How bad is the leaky condo problem in British Columbia? Well, let me state that there are a number of buildings (too many) that should never have been built the way that they have been. No owner should be faced with having to consider replacing the entire building envelope (ie, the exterior skin) after two years, five years, or ten years. As long as the place is built right and regular maintenance occurs, there is no reason that today's housing shouldn't last as long as those built even fifteen years ago. A lot of the problems are also blamed on the National Building Code requiring tighter homes that don't allow moisture to escape out once it enters. And yet others put the blame solely on construction companies that hire trades that are not skilled enough to build but cheap enough to employ. While we're at it, why don't we also add architects and management companies to the blame list as well. While there is truth on a case by case basis to blame any of these parties, how can you explain all the complexes that were, and are, being built properly? You can't. Even if there is a problem in a generally well constructed complex, a reputable construction company and/or developer will stand by their work. Those that don't are already facing a consumer revolt where their reputation is getting tarnished to the point where they will soon be lucky if anyone buys a model house built out of toothpicks from them. Unfortunately, what the leaky condo issue has done is unfairly taint the entire condominium market with the same brush. The demand for them has also fallen. For every leaky condo out there, there are at least seven that are not suffering from "water ingress", "leakage", or "building envelope" problems.

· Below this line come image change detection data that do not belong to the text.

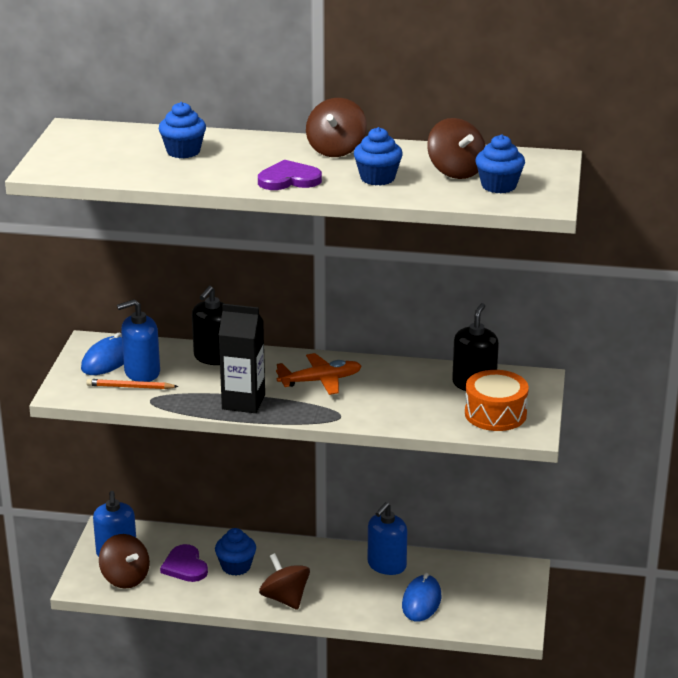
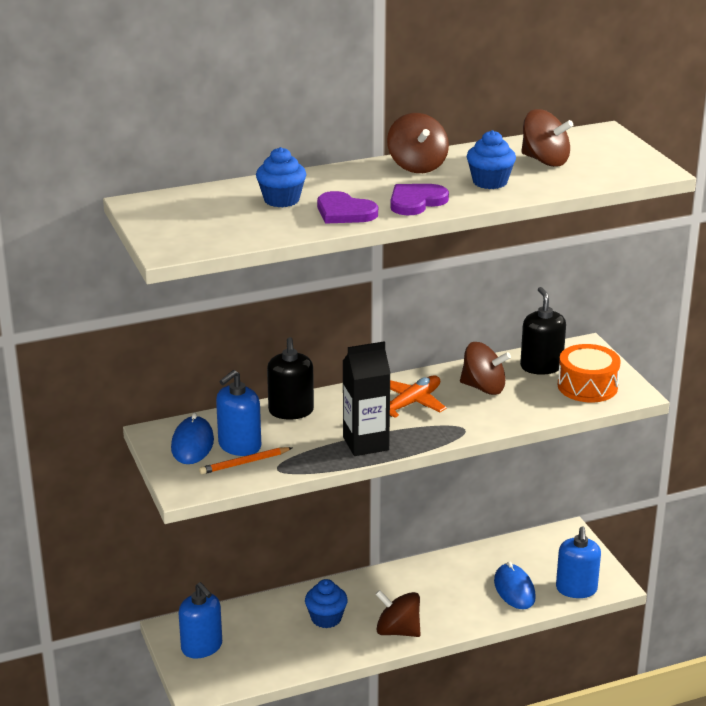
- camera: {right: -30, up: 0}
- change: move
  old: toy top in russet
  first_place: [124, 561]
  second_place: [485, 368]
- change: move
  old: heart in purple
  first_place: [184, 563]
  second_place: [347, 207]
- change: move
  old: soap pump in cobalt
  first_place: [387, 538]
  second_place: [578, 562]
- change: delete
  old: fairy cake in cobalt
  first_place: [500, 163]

But don't stop at just being on the look out for a leaky condo. Are there other issues mentioned in the minutes that could be a cause of concern (security, noise, equipment failures or ? ). In fact, a large number of my colleagues in property management have told me that more and more prospective purchasers are requesting that their building inspectors have access to the roof, mechanical room, and parkade to look for existing or potential problems. This rarely used to happen. Buyers should also check the bylaws to see that they can, in fact, have Fido or Whiskers live with them, whether renting their suite or townhouse is allowed, and do they have to put up the same colour window covering as everyone else. Some strata corporations have very strict bylaws. Check if you can live with them. Claiming ignorance after the fact is only going to get you a warning letter to cease and desist and usually a threat of a fine that will accumulate for every month you don't.

I have just scratched the surface of what a condominium buyer should look for in a condominium. Just don't lose sight of the fact that there are a number of good condominium complexes out there and they out number the problem ones. Take a look at the whole picture. What the leaky condo issue has done is bring back to the forefront the principle of caveat emptor when dealing with real estate. Prospective buyers have learned this lesson for free. Don't let the price paid by those in problem buildings be wasted.